The 7 microphones in your earpiece, and the 6 speakers pushing air into your head, are not quite as close to the GPU, as they need to be, perhaps .. but they already have a DSP, and there is already a silicon battle going on among the vendors.

>You can't do this with these C++ features.

Yes, and I think the point in the end, is to use AI to write better C++ code, and design better, cheaper, smarter silicon, as always (and actually ship it) ..

> I can link to a handful of recent high-impact audio ML github repos if you like

Yes please :D

For instance:

https://github.com/descriptinc/descript-audio-codec/blob/mai...

https://github.com/NVIDIA/BigVGAN/blob/main/loss.py#L23

https://arxiv.org/pdf/2210.13438 (the github repo doesn't include training, just inference)

It is INCREDIBLY common to use multi-scale spectral loss as the audio distance / objective measure in audio generation. They have some issues (i.e. they aren't always well correlated with human perception) but they are the known-current-best.

Backpropping filter coefficients sounds clever, but can't you just do that on any layer that takes a spectrum as input?
Backpropping filter coefficients is clever, but it hasn't really caught on much. Google also tried with LEAF (https://github.com/google-research/leaf-audio) to have a learnable audio filterbank.

Anyway, in audio ML what is very common is:

a) Futzing with the way you do feature extraction on the input. (Oh, maybe I want CQT for this task or a different scale Mel etc)

b) Doing feature extraction on generated audio output, and constructing loss functions from generated audio features.

So, as I said, I don't exactly see the utility of this library for deep learning.

With that said, it is definitely nice to have really high speed low latency audio algorithms in C++. I just wouldn't market it as "useful for deep learning" because

a) during training, you need more flexibility than non-GPU methods without backprop

b) if you are doing "deep learning" then your inferred model will presumably be quite large, and there will be a million other things you'll need to optimize to get real-time inference or inference on CPUs to work well.

Is just my gut reaction. It seems like a solid project, I just question the one selling point of "useful for deep learning" that's all.

Are there resources you would recommend reading regarding ML and audio?
This is a really broad topic.
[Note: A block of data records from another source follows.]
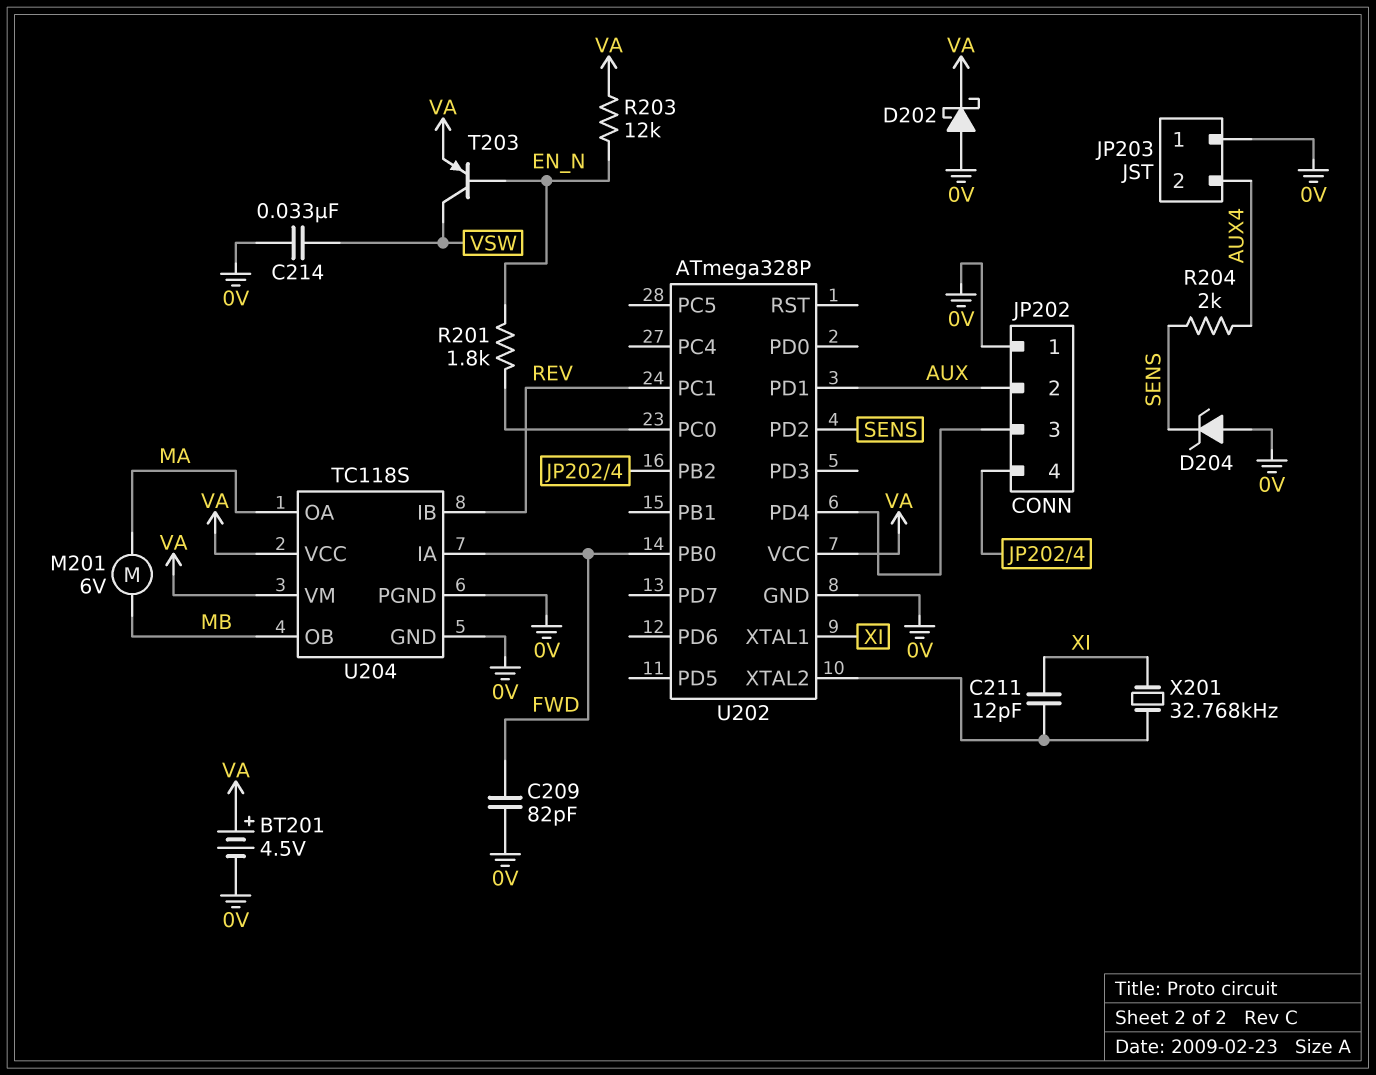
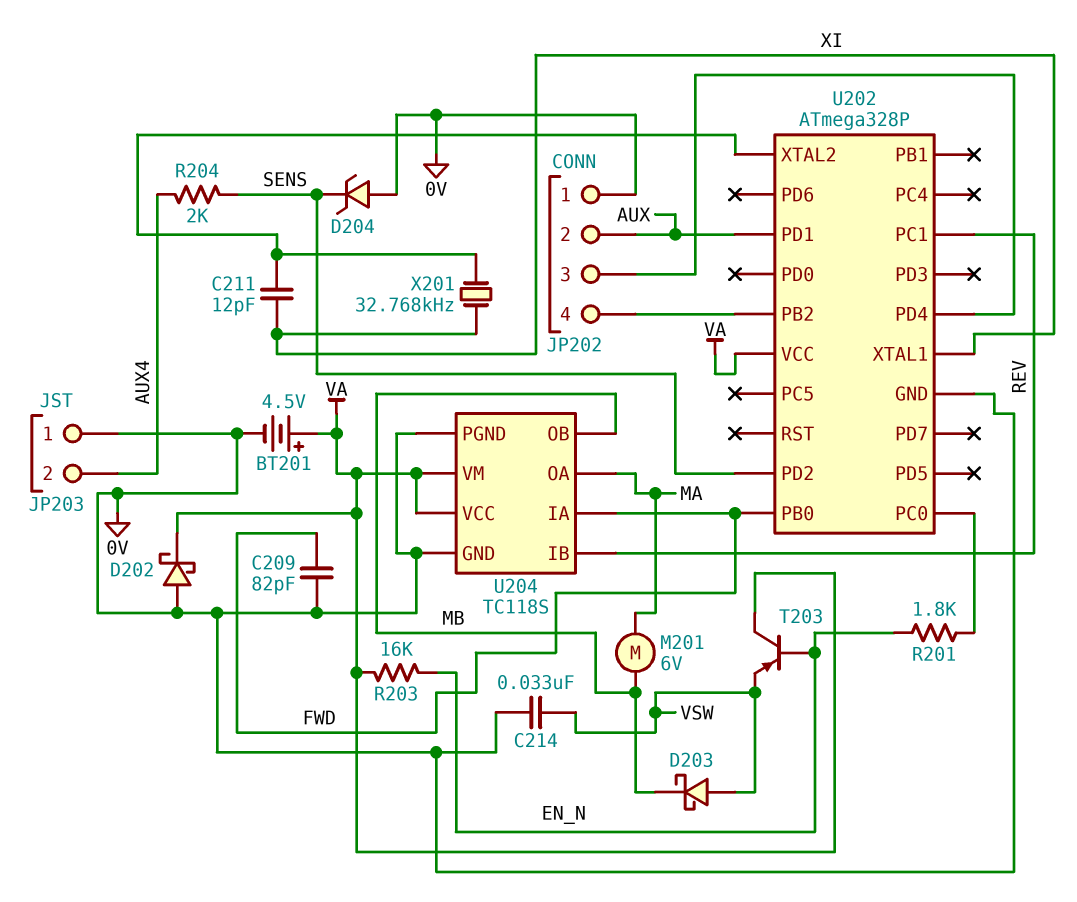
D203: none -> schottky (A VSW, K MB)
R203: 12k (EN_N, VA) -> 16k (EN_N, VA)
T203: PNP (B EN_N, C VSW, E VA) -> PNP (B EN_N, C VA, E VSW)

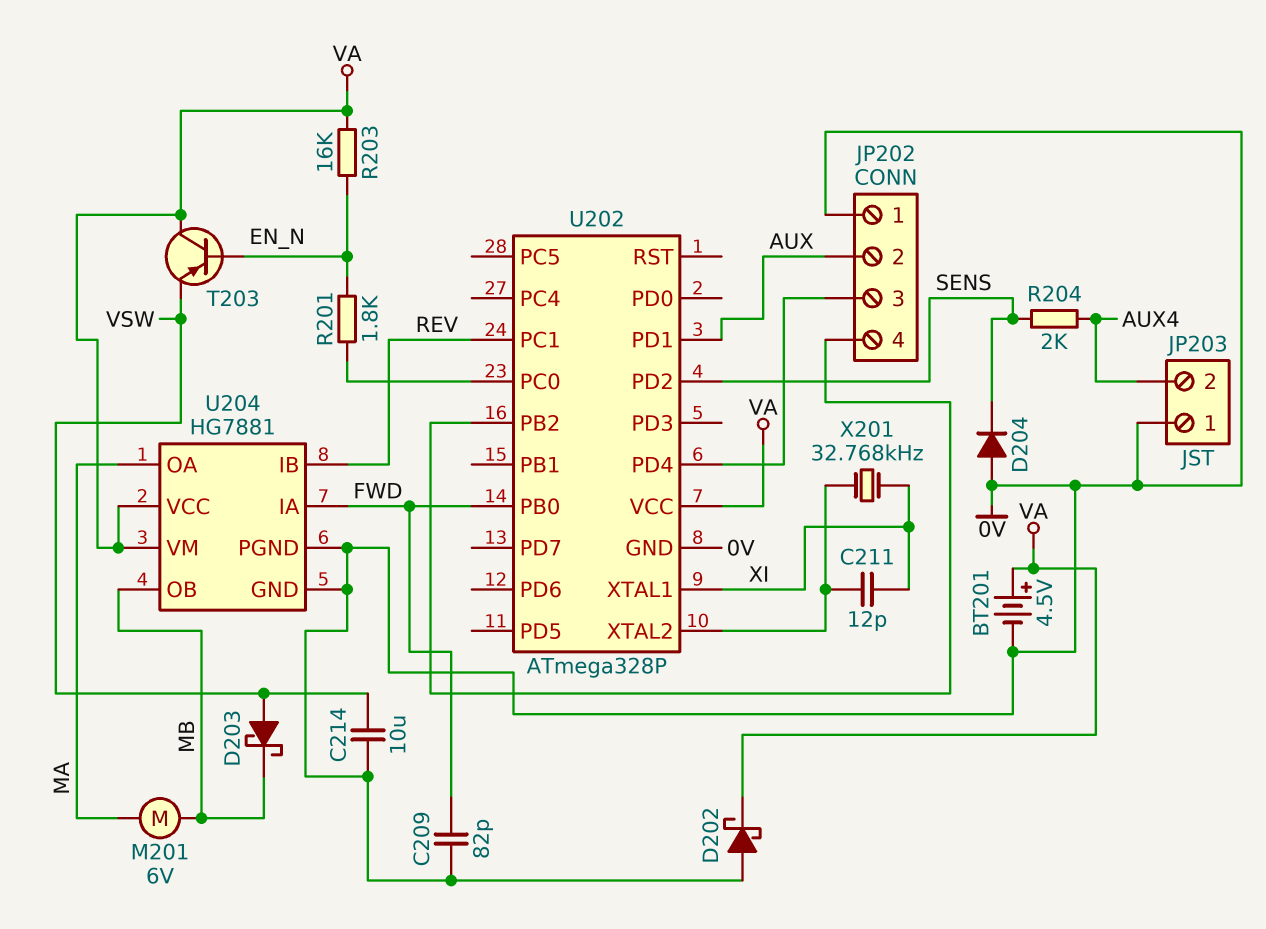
C214: 33nF (0V, VSW) -> 10uF (0V, VSW)
D204: zener (A 0V, K SENS) -> diode (A 0V, K SENS)
U204: TC118S -> HG7881

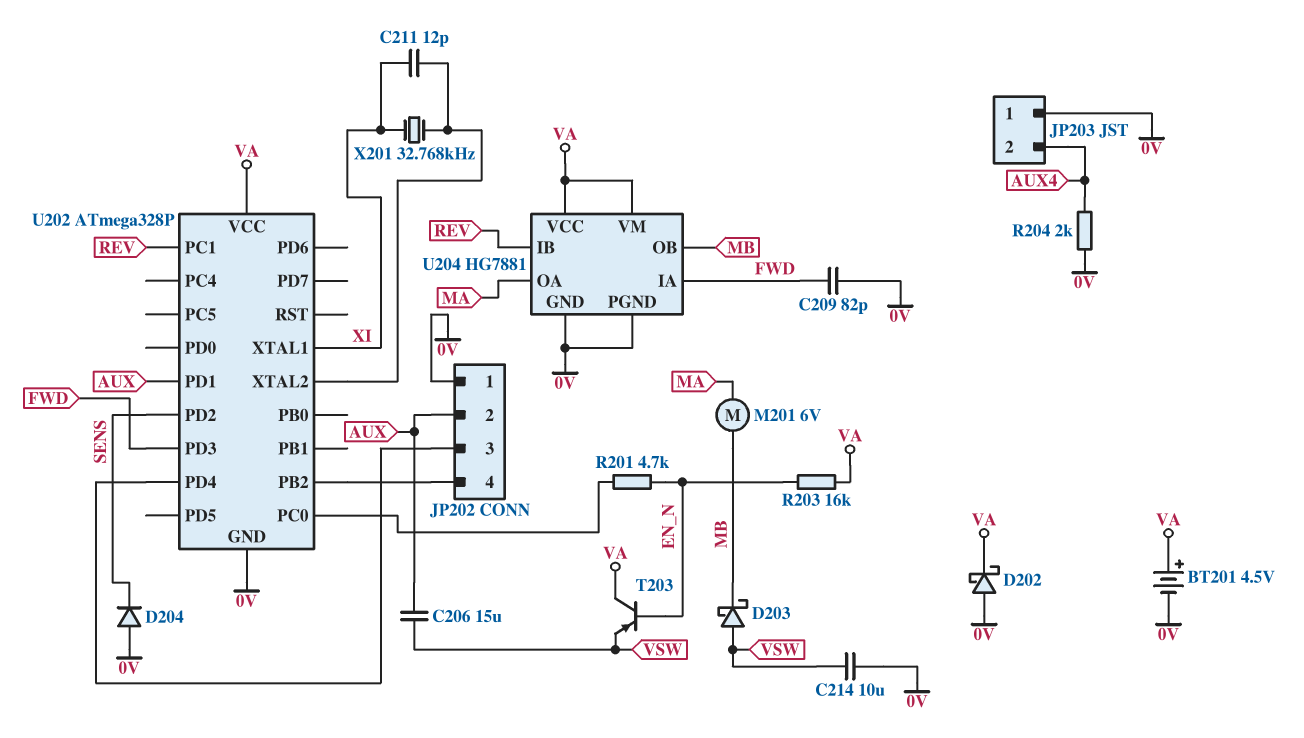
C206: none -> 15uF (AUX, VSW)
R201: 1.8k (EN_N, U202/PC0) -> 4.7k (EN_N, U202/PC0)
R204: 2k (AUX4, SENS) -> 2k (0V, AUX4)
U202 pin PB0: FWD -> none
U202 pin PD3: none -> FWD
I began studying it about 5 years ago.

Can you start by suggesting what you task you want to do? I'll throw out some suggestions, but you can say something different. Also you are welcome to email me (email in HN profile):

* Voice conversion / singing voice conversion

* Transcription of audio to MIDI

* Classification / tagging of audio scene

* Applying some effect / cleanup to audio

* Separating audio into different instruments

etc

The really quick summary of audio ML as a topic is:

* Often people treat it audio ML as vision ML, by using spectrogram representations of audio. Nonetheless, 1D models are sometimes just as good if not better, but they require very specific familiarity with the audio domain.

* Audio distance measures (loss functions) are pretty crappy and not well-correlated with human perception. You can say the same thing about vision distance measures, but a lot more research has gone into vision models so we have better heuristics around vision stuff. With that said, multi-scale log mel spectrogram isn't that terrible.
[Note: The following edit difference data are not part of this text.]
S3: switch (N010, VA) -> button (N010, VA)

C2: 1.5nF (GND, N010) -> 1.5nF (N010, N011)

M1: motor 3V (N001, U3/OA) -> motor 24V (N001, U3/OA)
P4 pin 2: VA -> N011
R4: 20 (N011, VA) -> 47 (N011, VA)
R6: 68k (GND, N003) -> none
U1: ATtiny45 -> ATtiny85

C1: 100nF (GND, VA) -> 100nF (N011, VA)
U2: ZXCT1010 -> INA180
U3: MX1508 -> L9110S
* Audio has a handful of little gotches around padding, windowing, etc.

* DSP is a black art and DSP knowledge has high ROI versus just being dumb and black boxy about everything.

A GPU is useful, but DSP's are also still useful - for example there is a compelling case to have frameworks around such as AudioFlux, JUCE and others, in order to support portability and also realtime analysis competitively, which is important in this domain, where such things as Qualcomms' ADK, and others, is quite literally being put inside peoples ears...

Not to say that big-AI shouldn't have audio analysis as a compelling sphere of application, but more that, until the chips arrive, in-ear AI is less of a specification/requirement, than in-ear DSP.

We don't need AI to isolate discrete audio components and do things with them, in-Ear. Offline/big-AI, however, is still compelling. But we don't yet have GPU neckbands ..

Maybe for the convenience of mobile usage?